Post by sarcasm » 25 Jan 2022, 21:00

How Abiy Ahmed Betrayed Oromia and Endangered Ethiopia

A former government official recounts how the prime minister’s failed reform agenda paved the way for war in Tigray.

By Milkessa M. Gemechu


The war in Ethiopia has been devastating. However, when the West looks at Ethiopia these days, the public generally sees only the war in Tigray, a relatively small region where 6 percent of the country’s population lives. Some specialists add the neighboring Amhara and Afar regions to their accounts. These views ignore the bulk of the population—Oromia and the wider south—where critical events are taking place that will have a major impact on the country. Without this background, the West will remain blind to what is required to make a transition to peace, stability, democracy, and real prosperity in the whole of Ethiopia.

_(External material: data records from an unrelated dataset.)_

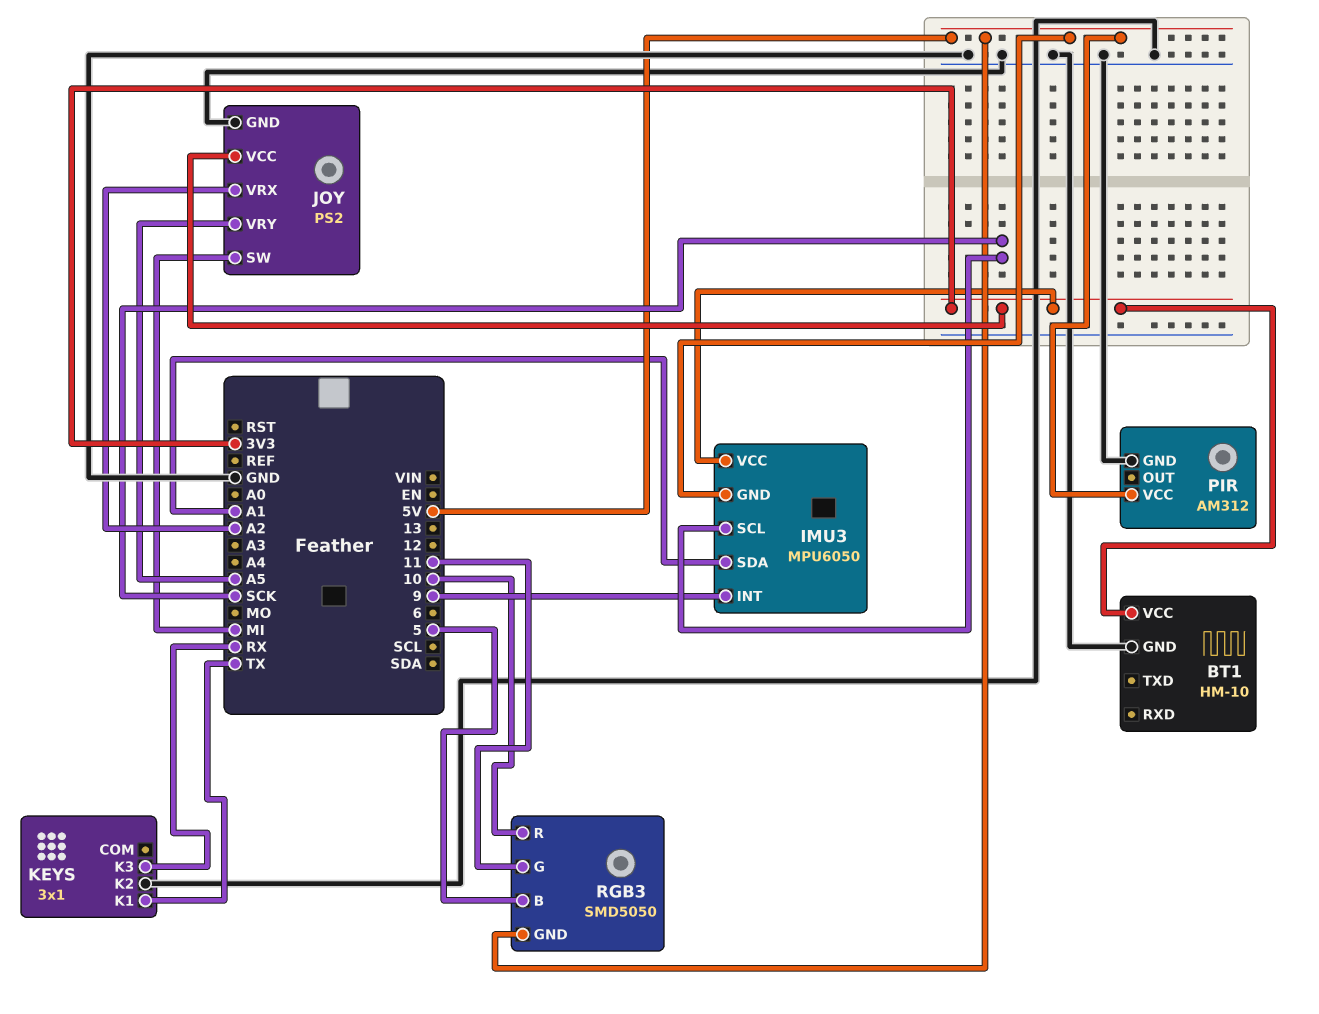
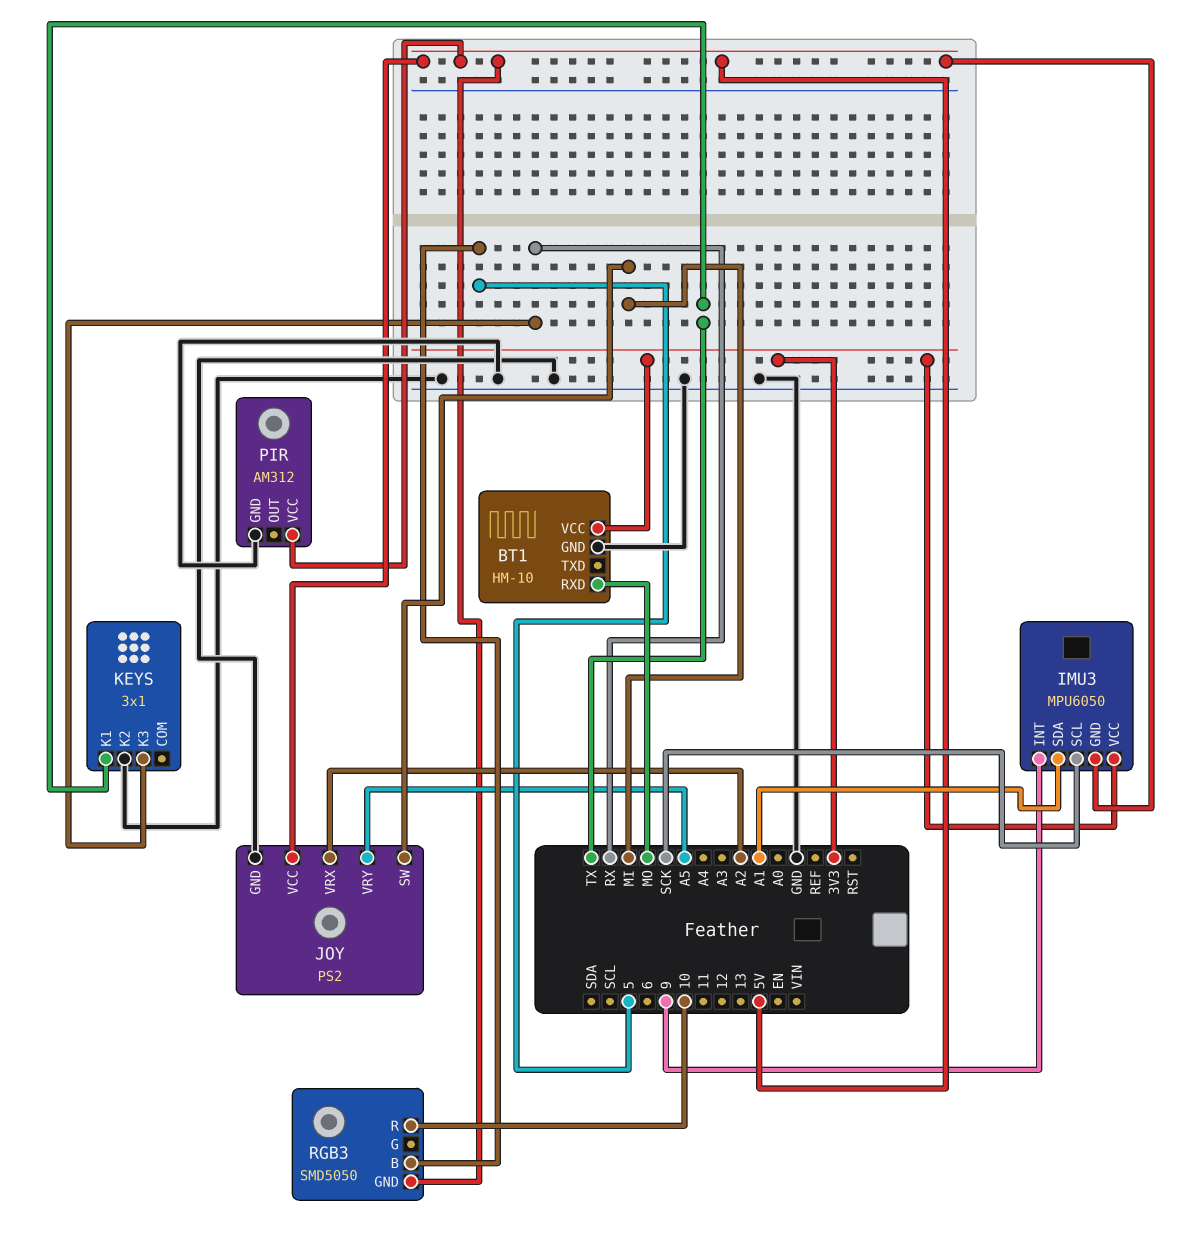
BT1 pin RXD: none -> MO
JOY pin VCC: 3V3 -> 5V
RGB3 pin G: 11 -> none

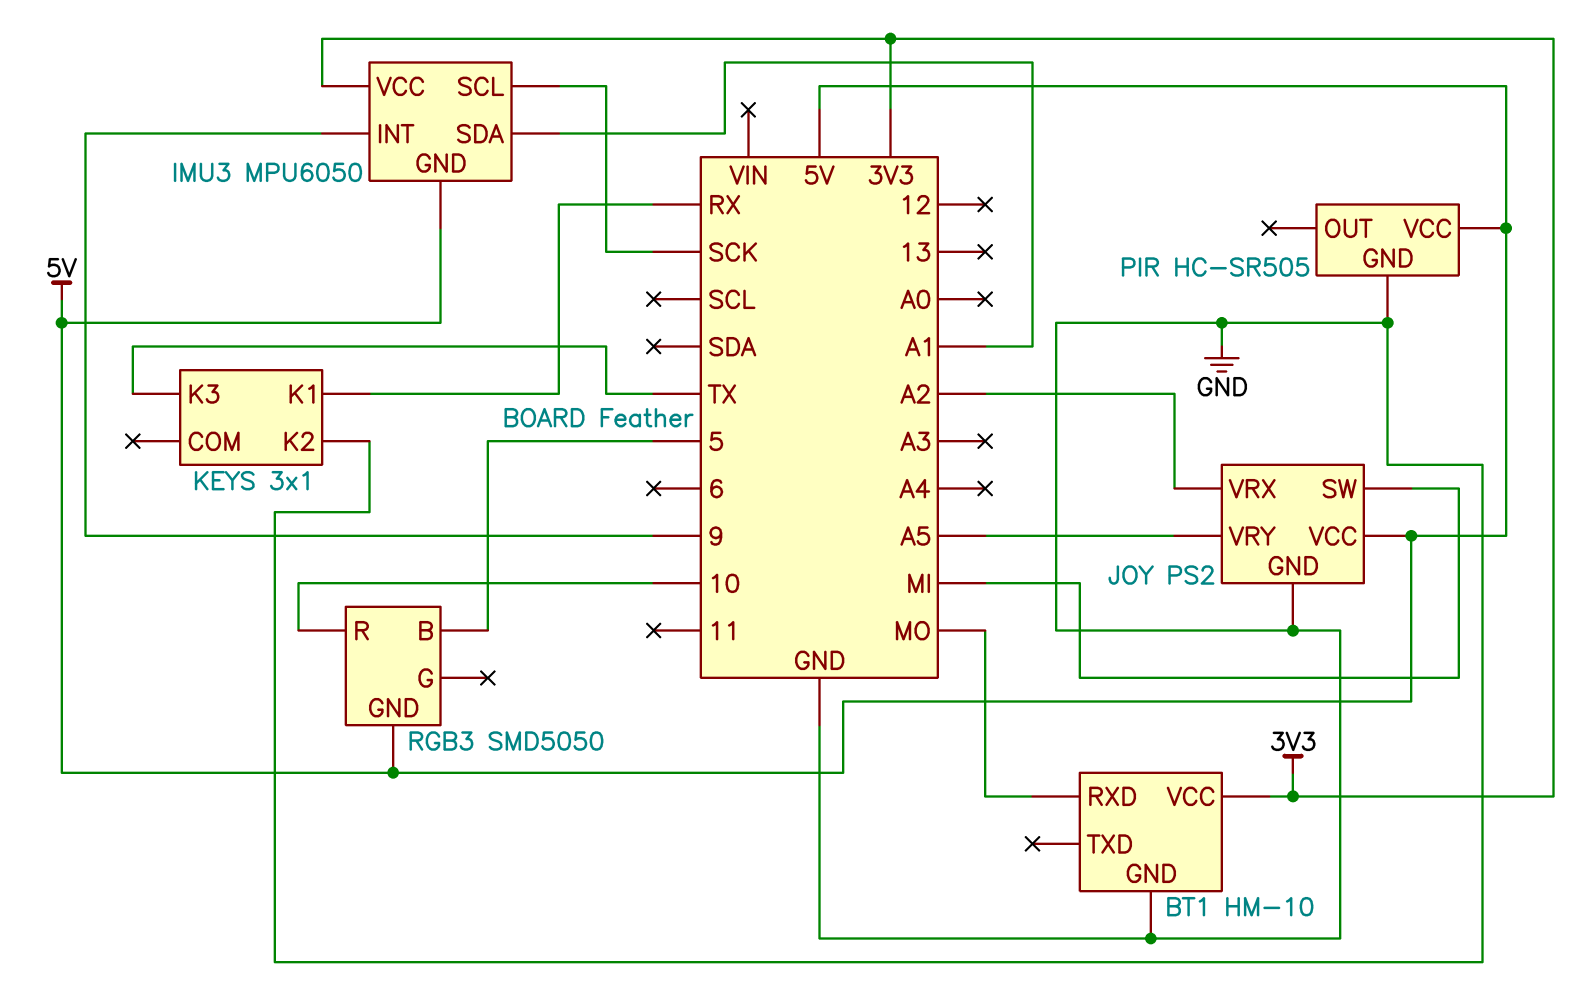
KEYS pin K1: TX -> RX
KEYS pin K3: RX -> TX
PIR: AM312 -> HC-SR505

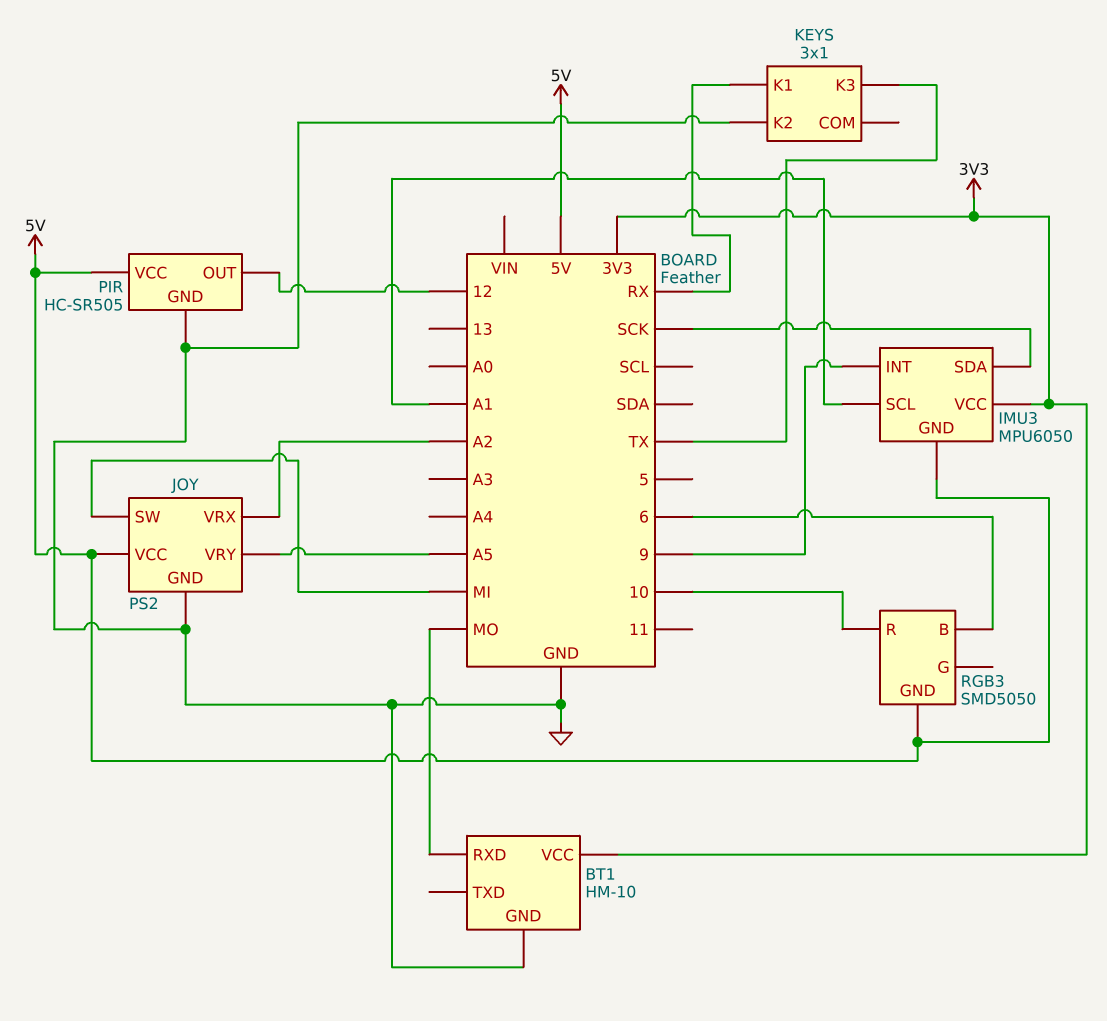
IMU3 pin SCL: SCK -> A1
IMU3 pin SDA: A1 -> SCK
PIR pin OUT: none -> 12
RGB3 pin B: 5 -> 6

As a former senior leader in Ethiopia’s Oromia state, I had a front row seat to the process that has since led to conflicts across the country. Indeed, the seeds of the crisis in northern Ethiopia first germinated in Oromia. Only by understanding why and how the war in Tigray started will it be possible to find a lasting path to peace. By tracing the origins of the conflict to Oromia—where Abiy Ahmed was once very popular and is now deeply unpopular—it becomes clear how contentious political differences led to the hostilities in Tigray and beyond.

I served Abiy’s government in different senior positions in the Oromia regional state from November 2017 to June 2020. I was the vice president of Oromia State University and a member of the central committee of Oromia’s ruling party, the Oromo Democratic Party, which is a member party of the now-defunct Ethiopian People’s Revolutionary Democratic Front (EPRDF) coalition. I was a university instructor when I joined Team Lemma, named for the reformist former president of Oromia, Lemma Megersa, who was once Abiy’s boss and close comrade. I was also an active participant and among the leaders of Qeerroo, the nonviolent youth movement whose resistance brought about Ethiopia’s leadership change in 2018, catapulting Abiy to power.

I grew up in student activism, fighting against injustice and for democracy. From 2001 to 2017, I organized protests against the oppressive EPRDF government as a high school and university student. I was arrested and tortured by federal security agents in the city of Dire Dawa in 2012. I was also imprisoned in Ethiopia’s notorious Maekelawi prison in the same year due to my activism. My journey from academia to politics, from anti-government protester to government leader, and from an Abiy ally to an Abiy critic, has given me a unique perspective to analyze the crisis in Ethiopia.

The complex crisis in Ethiopia has largely been presented in the Western press through the narrow lens of a civil war in the northern part of the country. Both the international community and mainstream media have portrayed the country’s problems as emanating from a dispute centered in Tigray. Until the recent announcement of the military alliance between the Tigray Defense Forces and Oromo Liberation Army, the existence of deep problems in other parts of Ethiopia was largely ignored.